Brooks, Joanna M, Daglish, Julie, Wearden, Alison J · Journal of health psychology · 2013 · DOI
This study looked at how family members and close friends of people with ME/CFS think about the illness and how those beliefs affect their emotions and behavior toward the patient. Researchers interviewed 30 family members and found that when they blamed the patient personally for their symptoms—rather than understanding it as a medical condition—they experienced more stress and were more likely to respond negatively to the patient. Understanding these beliefs could help develop better family-based support programs.

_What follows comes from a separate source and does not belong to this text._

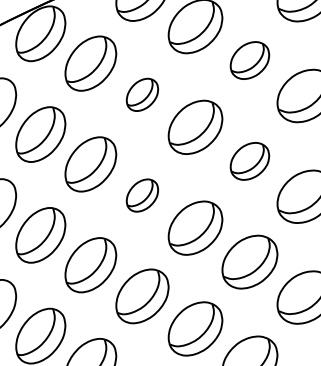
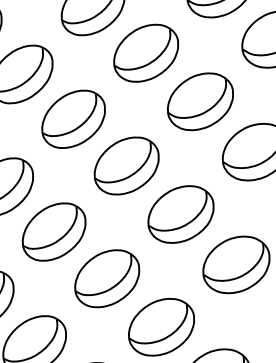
part: (249, 60) -> (200, 101), size x1.43
part: (142, 94) -> (73, 118), size x1.67
part: (249, 161) -> (180, 214), size x1.43
part: (142, 195) -> (54, 231), size x1.67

Family and social support significantly influence patient outcomes and quality of life in ME/CFS. This research identifies a modifiable psychological factor—how loved ones interpret the illness—that could be addressed through targeted interventions to reduce family stress and improve patient-caregiver relationships. Understanding these dynamics may improve family-based treatment approaches for ME/CFS.
This study does not prove that negative family beliefs cause distress or poor outcomes; it only shows these are associated. The cross-sectional design cannot establish the direction of causality—distressed family members might develop different attributions, rather than attributions causing distress. The small sample size (30 dyads) limits generalizability to all ME/CFS populations.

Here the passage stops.